Microdeletion of the short arm of chromosome 11 is a rare chromosomal anomaly. The "pure" deletion of 11p15 region with no other chromosomal imbalance is extremely uncommon. Beckwith-Wiedemann syndrome (BWS)/overgrowth syndrome is known to be associated with genetic and/or epigenetic alterations that modify imprinted gene expression on chromosome 11p15.5 [1-5]. The phenotypes associated with microdeletion 11p15.4 have not been previously reported. The deletion in this region in relation to hemihypertrophy (overgrowth syndrome) is novel.
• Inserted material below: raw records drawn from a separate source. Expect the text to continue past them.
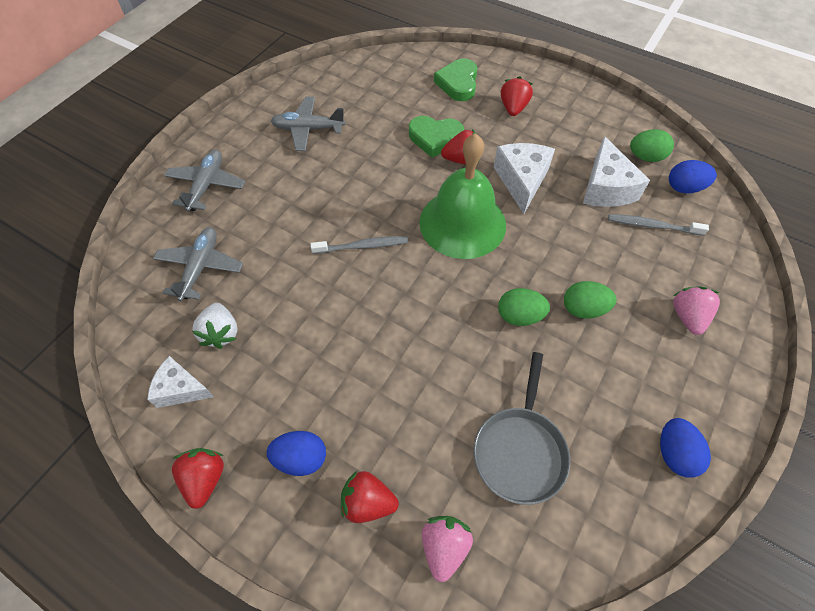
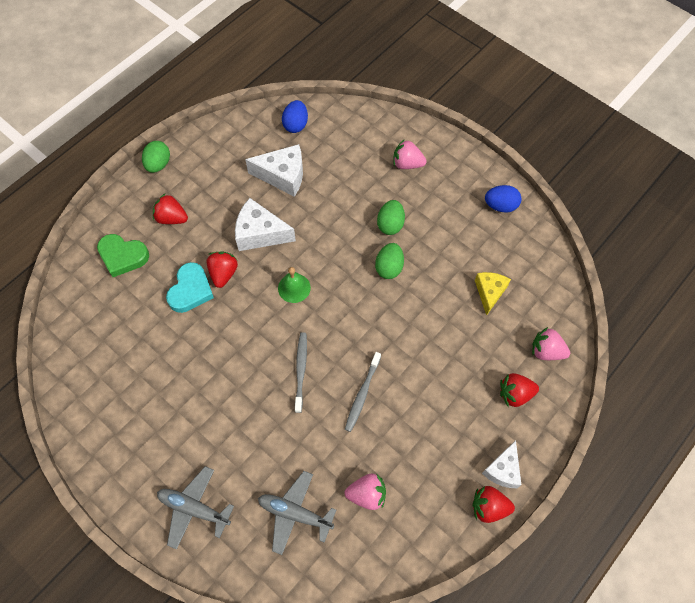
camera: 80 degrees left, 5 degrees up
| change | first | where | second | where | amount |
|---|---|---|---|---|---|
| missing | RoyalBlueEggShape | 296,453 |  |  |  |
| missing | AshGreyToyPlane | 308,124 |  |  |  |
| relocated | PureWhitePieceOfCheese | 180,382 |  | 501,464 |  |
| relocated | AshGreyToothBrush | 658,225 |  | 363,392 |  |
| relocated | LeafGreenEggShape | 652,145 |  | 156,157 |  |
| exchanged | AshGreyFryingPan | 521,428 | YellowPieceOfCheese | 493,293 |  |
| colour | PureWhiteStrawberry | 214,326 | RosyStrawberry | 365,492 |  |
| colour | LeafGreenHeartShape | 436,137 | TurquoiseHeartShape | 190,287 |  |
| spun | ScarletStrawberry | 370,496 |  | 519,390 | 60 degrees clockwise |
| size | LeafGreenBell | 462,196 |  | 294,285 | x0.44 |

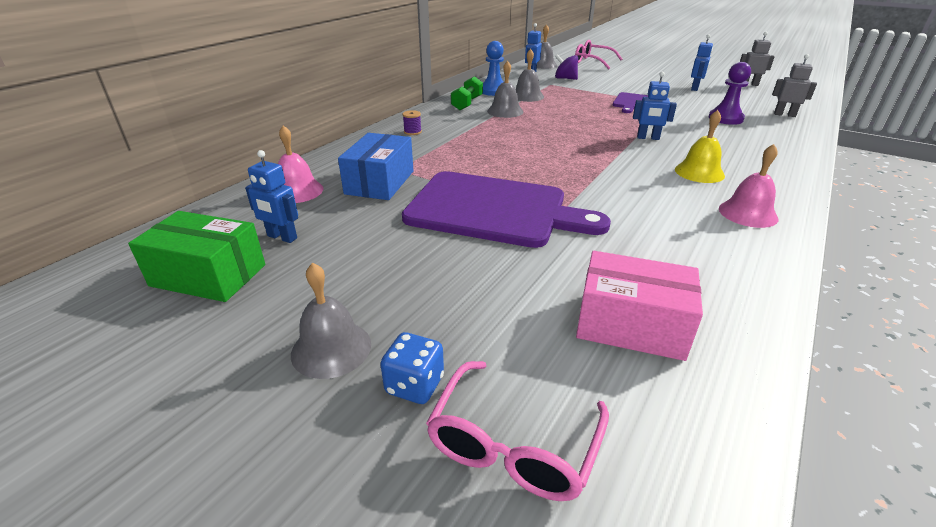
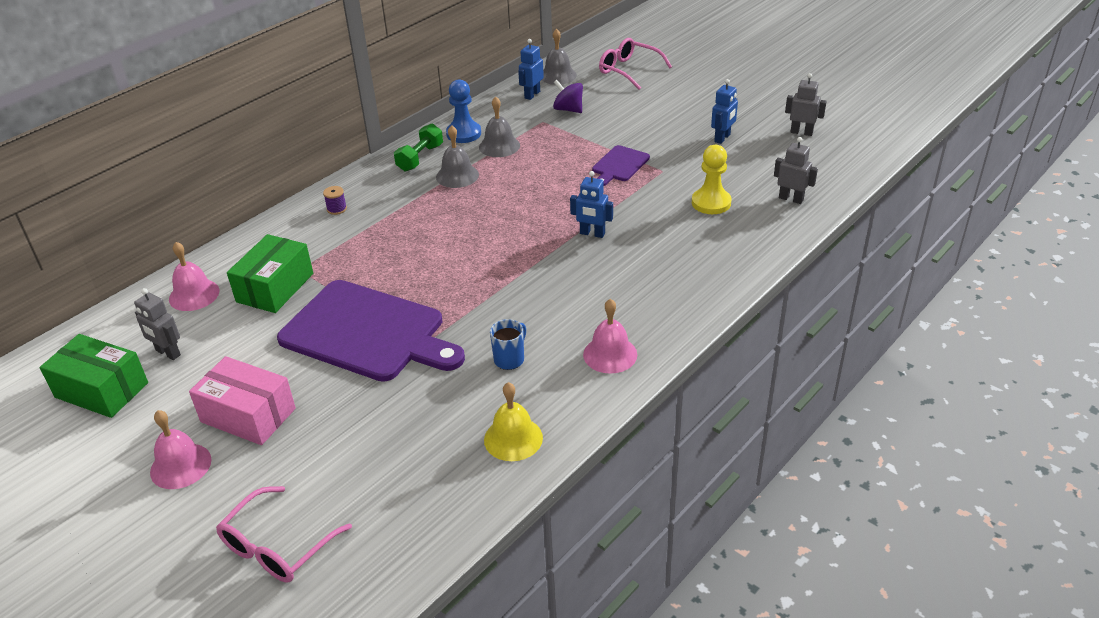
camera: 10 degrees right, 5 degrees up
| change | first | where | second | where | amount |
|---|---|---|---|---|---|
| missing | RoyalBlueGameDie | 412,368 |  |  |  |
| appeared |  |  | RoyalBlueTeaMug | 508,344 |  |
| relocated | RosyPackage | 639,306 |  | 242,400 |  |
| relocated | YellowBell | 700,146 |  | 513,421 |  |
| colour | RoyalBlueRobotFigure | 271,196 | AshGreyRobotFigure | 157,324 |  |
| colour | AshGreyBell | 331,320 | RosyBell | 180,449 |  |
| colour | RoyalBluePackage | 375,166 | LeafGreenPackage | 270,273 |  |
| colour | RoyalPurpleGamePawn | 730,93 | YellowGamePawn | 712,179 |  |

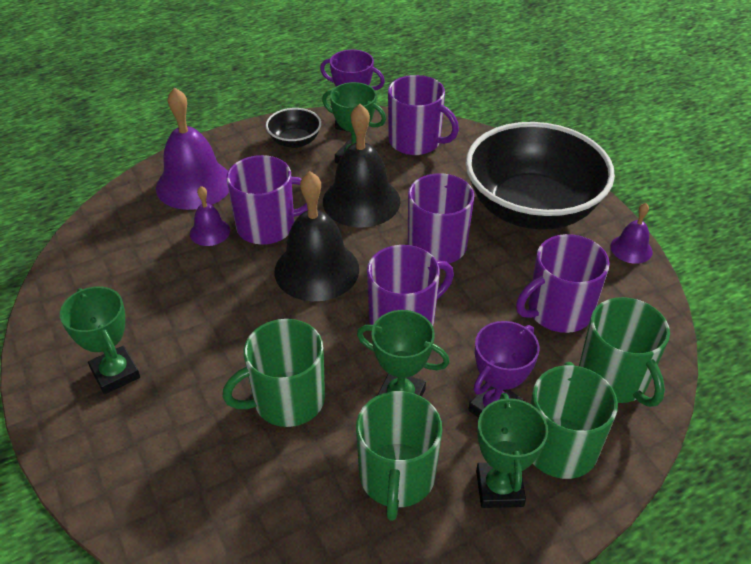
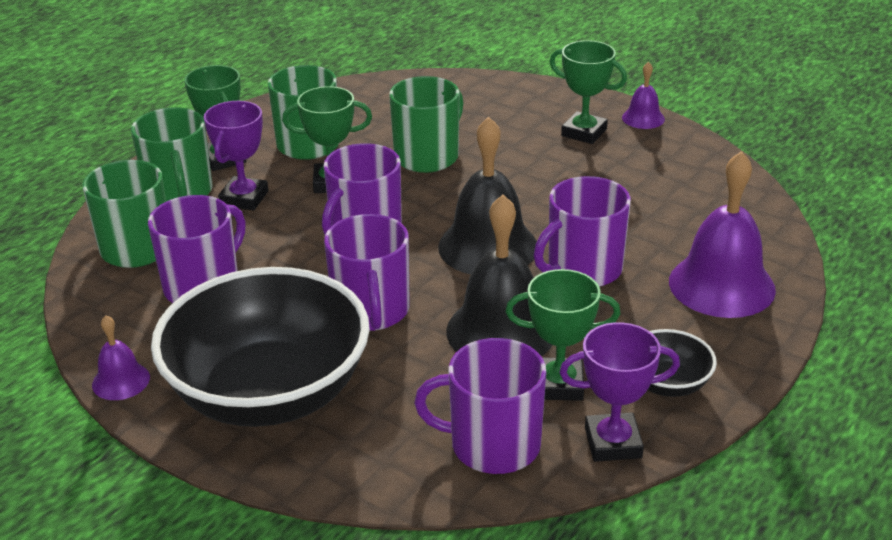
camera: 155 degrees right, 10 degrees down
| change | first | where | second | where | amount |
|---|---|---|---|---|---|
| relocated | RoyalPurpleBell | 210,216 |  | 643,95 |  |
We report a novel case of 11p15.4 deletion and a review of the literature.

2. Case Presentation

A 1415-gram female infant was delivered at [34.sup.6/7] weeks of gestation to a 40-year-old primigravida by cesarean section secondary to preeclampsia and abnormal middle cerebral artery Doppler assessment. Apgar scores were 8 and 9 at 1 and 5 minutes, respectively. Pregnancy was complicated with a diagnosis of severe intrauterine growth retardation. Family history revealed a 7-year-old half-sister with hereditary anemia. There was no in utero exposure to known teratogens. No genetic test was performed during pregnancy. Physical examination revealed a weight of 1415 g (<3rd centile), length 34 cm (<3rd centile), and head circumference 29 cm (5th centile). He was noted to have downslanted palpebral fissures, low-set and posteriorly rotated ears, wide space nipples, palmar crease, small hands and feet, rocker bottom feet, overgrowth 2nd toes, and overlapping 3rd and 4th toes (Figures 1, 2, 3, 4, and 5). Chest radiography revealed 11 ribs. Cranial MRI scan showed mildly dilated lateral and third ventricles, and there was a 17x13 mm arachnoid cyst at the velum interpositum (Figure 6). Echocardiogram revealed left-side aortic arch. Genetic testing was performed at 4 days of age. During 4 weeks of hospitalization, asymmetrical growth of left and right sides of the body and extremities was noted (Figure 7). The infant's blood count and red cell indices (mean corpuscular volume) were unremarkable. She was discharged home at 31 days of age.

On the blood sample that was collected for genetic testing on day 4 of life, whole genome SNP (Single Nucleotide Polymorphisms) microarray analysis was performed using the Affymetrix CytoScan HD platform which uses over 743,000 SNP probes and 1,953,000 NPCN probes with median spacing of 0.88 kb. 250 ng of total genomic DNA extracted from lymphocytes was digested with NspI and then ligated to NspI adaptors, respectively, and amplified using Titanium Taq with a GeneAmp PCR system 9700. There was a 77 kilobase (kb) microdeletion at 11p15.4 arr [hg19] 11p15.4(5,191,871-5,268,465) x 1(Figure 8). The deleted region includes 3 OMIM genes (HBB, HBD, and BGLT3).

3. Discussion

The clinical features of Beckwith-Wiedemann syndrome (BWS) include hemihypertrophy and/or macroglossia. Hypoglycemia is reported in 30-50% of the babies with BWS [1].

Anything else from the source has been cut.